SECTION 4.4 Nominations.

It shall be the duty of the Board of Directors to appoint, not less than thirty days nor more than sixty days before the date of a meeting of the members at which directors are to be elected, a committee on nominations consisting of not less than five nor more than eleven members who shall be selected from different sections so as to insure equitable representation. No members of the Board of Directors may serve on such committee. The committee, keeping in mind the principal of geographical representation, shall prepare and post at the principal office of the Cooperative at least twenty days before the meeting a list of nominations for directors which may include a greater number of candidates than are to be elected.A number of members equal to five percent of the membership may make other nominations by petition not less than thirty days prior to the meeting and the Secretary shall post such nominations at the same place where the list of nominations made by the committee is posted. The Secretary shall mail with the notice of the meeting or separately, but at least seven days before the date of the meeting, a statement of the number of directors to be elected and the names and addresses of the candidates, specifying separately the nominations made by the committee on nominations and also the nominations made by petition, if any.The chairman shall invite additional nominations form the floor and nominations shall not be closed until at least one minute has passed during which no additional nomination has been made. No member may nominate more than one candidate.


SECTION 4.5 Removal of Directors by Members.

Any member may bring charges against a director and, by filing with the Secretary such charges in writing together with a petition signed by at least ten percent of the members, may request the removal of such director by reason thereof.
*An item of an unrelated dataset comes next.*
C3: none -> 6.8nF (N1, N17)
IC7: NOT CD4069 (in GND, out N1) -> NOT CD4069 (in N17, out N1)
Such director shall be informed in writing of the charges at least ten days prior to the meeting of the members at which the charges are to be considered and shall have an opportunity at the meeting to be heard in person or by counsel and to present evidence in respect of the charges; and the person or persons bring the charges against him shall have the same opportunity.The questions of the removal of such director shall be considered and voted upon at the meeting of the members and any vacancy created by such removal be filled by vote of the members at such meeting without compliance with the foregoing provisions with respect to nominations.


SECTION 4.6 Vacancies.

Subject to the provisions of these bylaws with respect to the filling of vacancies caused by the removal of directors by the members, a vacancy occurring in the Board of Directors shall be filled by the affirmative vote of a majority of the remaining directors for the unexpired portion of the term.


SECTION 4.7 Compensation.

Directors shall not receive any salary for their services as directors, except that by resolution of the Board of Directors a fixed sum and expenses of attendance, if any, may be allowed for attendance at each meeting of the Board of Directors.No director shall receive compensation for serving the Cooperative in any other capacity, nor shall any close relative of a director receive compensation for service the Cooperative, unless the payment and amount of compensation shall be specifically authorized by a vote of the members or the service by such director or close relative shall have been certified by the Board of Directors as an emergency measure.
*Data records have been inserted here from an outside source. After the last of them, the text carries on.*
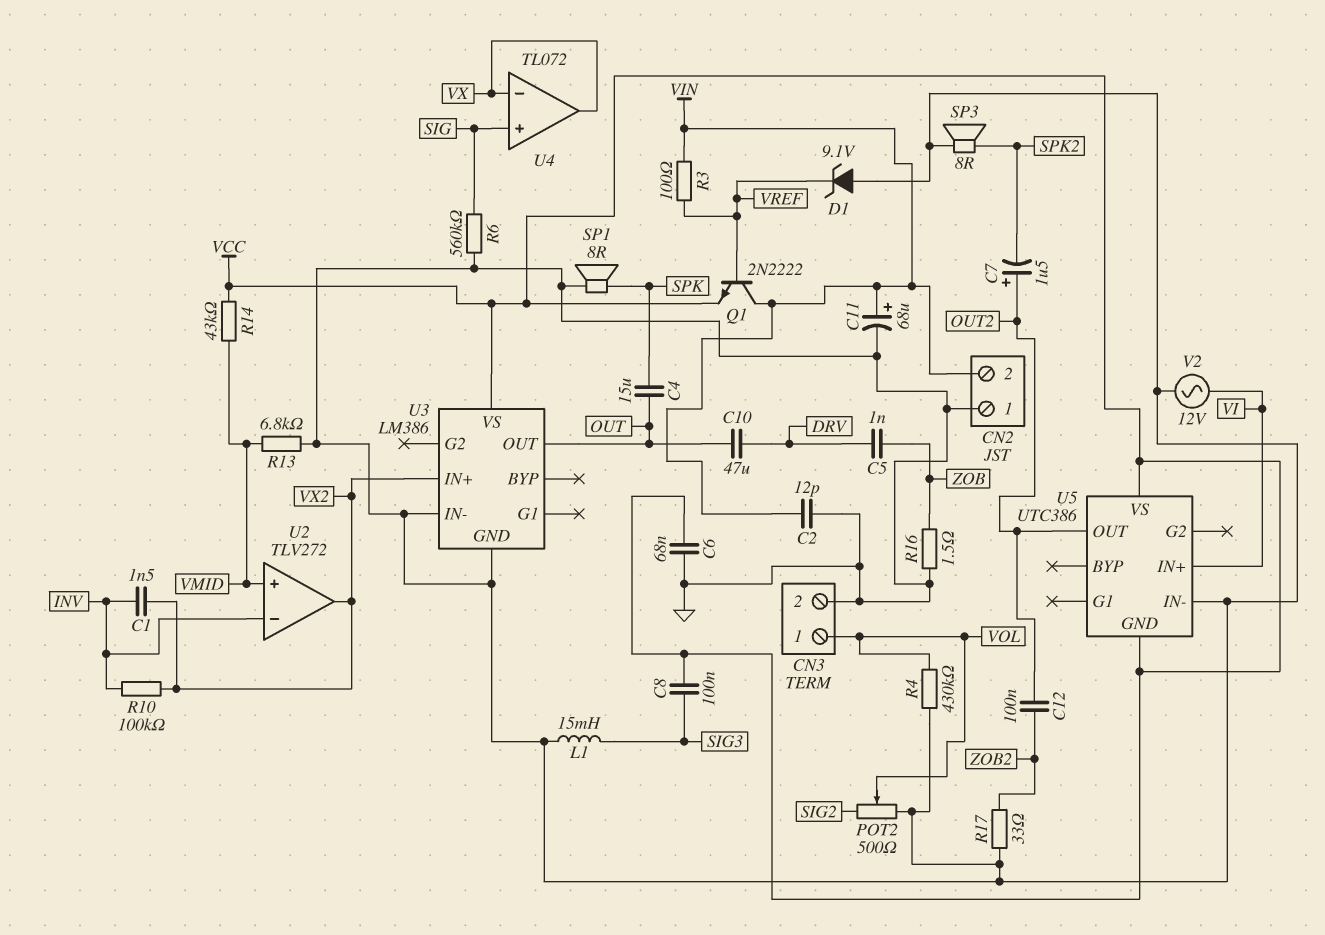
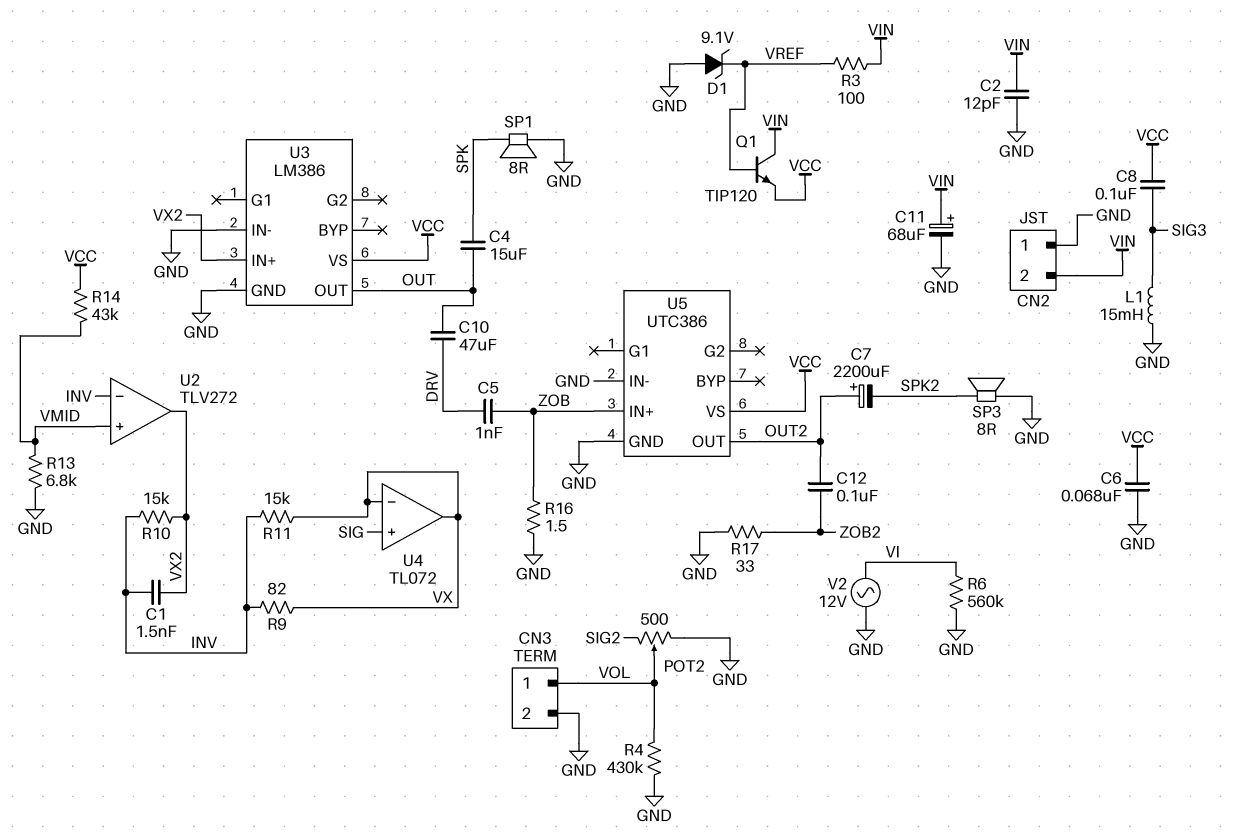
C7: 1.5uF (plus OUT2, minus SPK2) -> 2200uF (plus OUT2, minus SPK2)
Q1: NPN 2N2222 (B VREF, C VIN, E VCC) -> NPN TIP120 (B VREF, C VIN, E VCC)
R6: 560k (GND, SIG) -> 560k (GND, VI)
R9: none -> 82 (INV, VX)
R10: 100k (INV, VX2) -> 15k (INV, VX2)
R11: none -> 15k (INV, VX)
U5 pin GND: VCC -> GND
U5 pin IN+: VI -> ZOB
SECTION 4.8 Indemnification of Directors, Officers, Employees or Agents.

The Cooperative shall indemnify to the fullest extent permitted by Law against expenses including attorneys fees, judgments, costs, fines and amounts paid in settlement actually and reasonably incurred by any person who was or is a party or threatened to be made a party to any threatened, pending or completed action, suit or preceding whether civil, criminal, administrative or investigative by reason of the fact that he is or was a director, officer, employee or agent of the Cooperative or is or was serving any other enterprise at the request of the Cooperative. The Cooperative may purchase insurance to cover such indemnification.